Fisheries Department Secretary of India, Rajiv Ranjan has stated that India aims to increase seaweed production up to 11.5 lakh tonnes from 2,500 tonnes in the next five years by using only 1 percent of the 8,000 km coastline and has secured ₹640 crores for developing the seaweed industry.
It is mainly a cottage industry and is based only on the natural stock of agar-yielding red seaweeds, such as Gelidiella acerosa, Gracilaria edulis, and algin yielding brown seaweeds.
Ranjan mentioned that currently, the Indian seaweed production is restricted to the Gulf of Mannar and Palk Bay in Tamil Nadu at a curtain raiser event for an international webinar on entrepreneurship development on seaweed business held on 28th of January by the National Cooperative Development Corporation (NCDC), together with Department of Fisheries of India. However, Mumbai, Ratnagiri, Goa, Karwar, Varkala, Vizhinjam, Pulicat, and Chilka also have rich seaweed beds.

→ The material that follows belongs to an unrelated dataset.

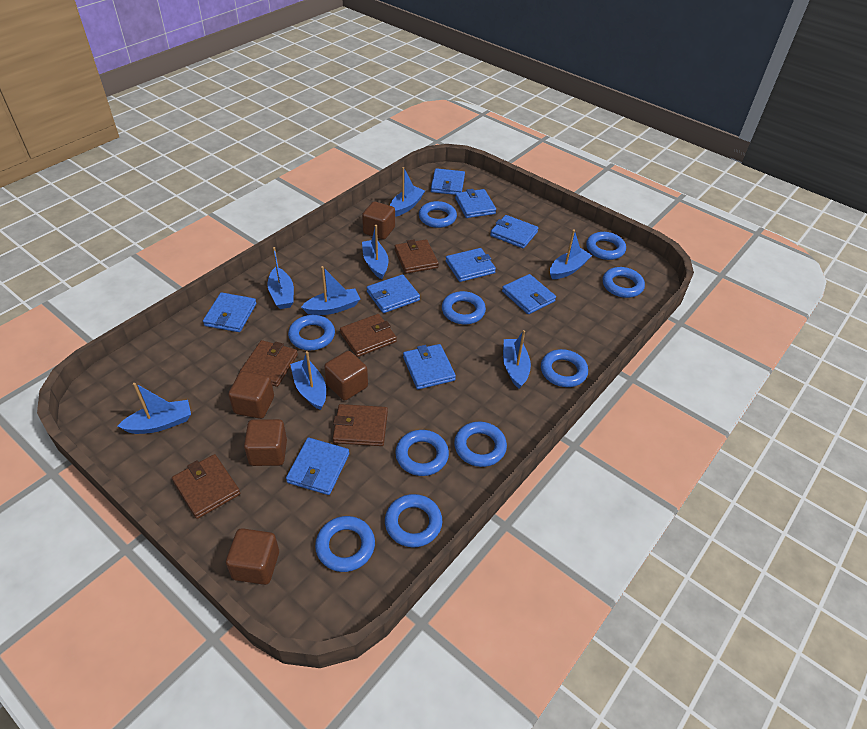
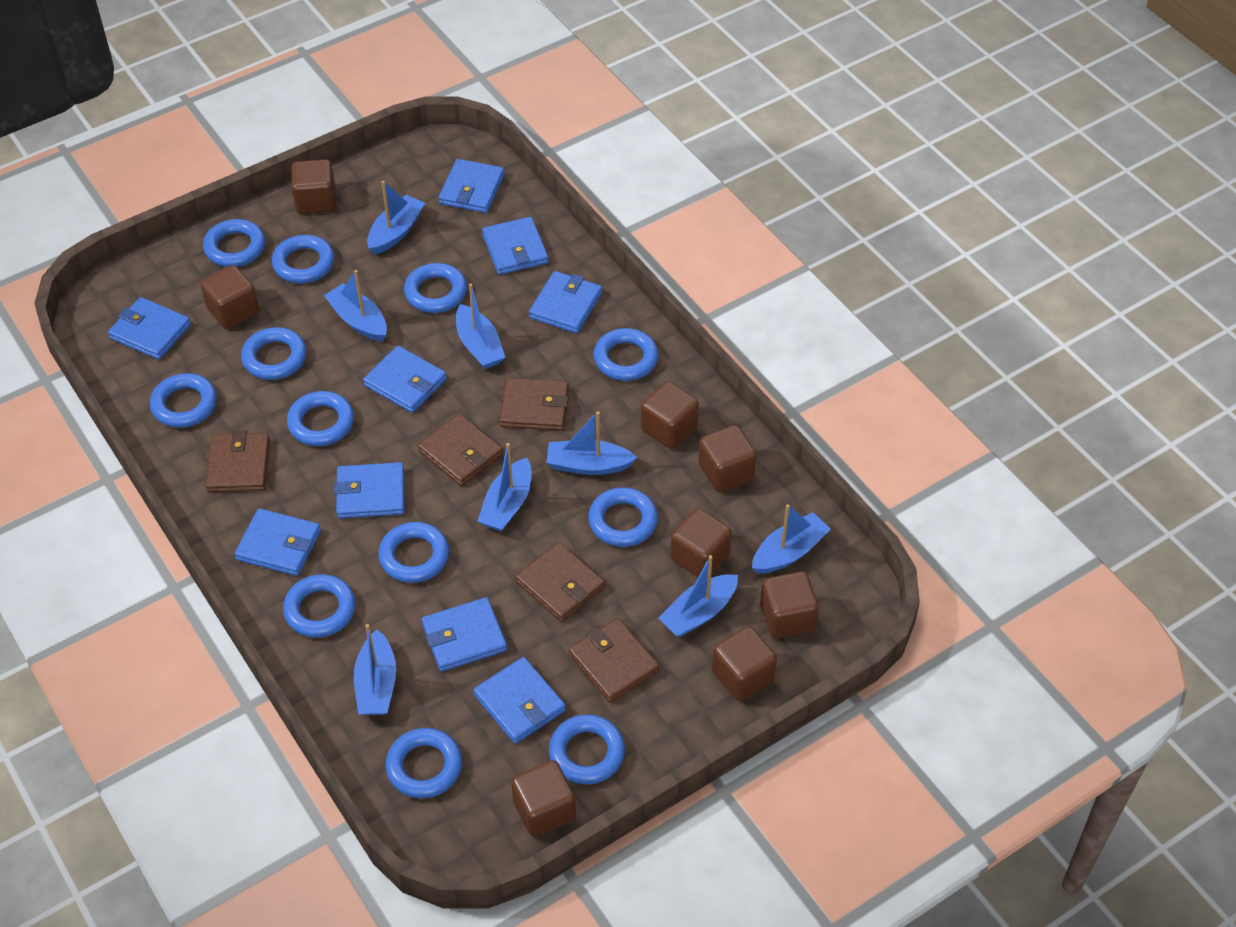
blue ring: 10 -> 12
brown cube: 5 -> 8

Similar to the webinars organized by the Italian Ministry of Foreign Affairs and Development Cooperation and FEDERPESCA, an active member of the Italy-IORA Committee, this webinar has also covered the role of women in aquaculture and the ways of creating fisherwomen cooperatives to encourage seaweed cultivation at a large scale across several coastal States in India.
According to Ranjan, at the moment, the produced seaweed is used for plant growth factor, which reduces the fertilizer requirement by 13 percent, and various industries such as pharmaceuticals, nutraceuticals, food, and cosmetics.
Besides the fact that seaweed production needs little capital investment, it also has minimum technological requirements and provides economic opportunities to marginal coastal communities.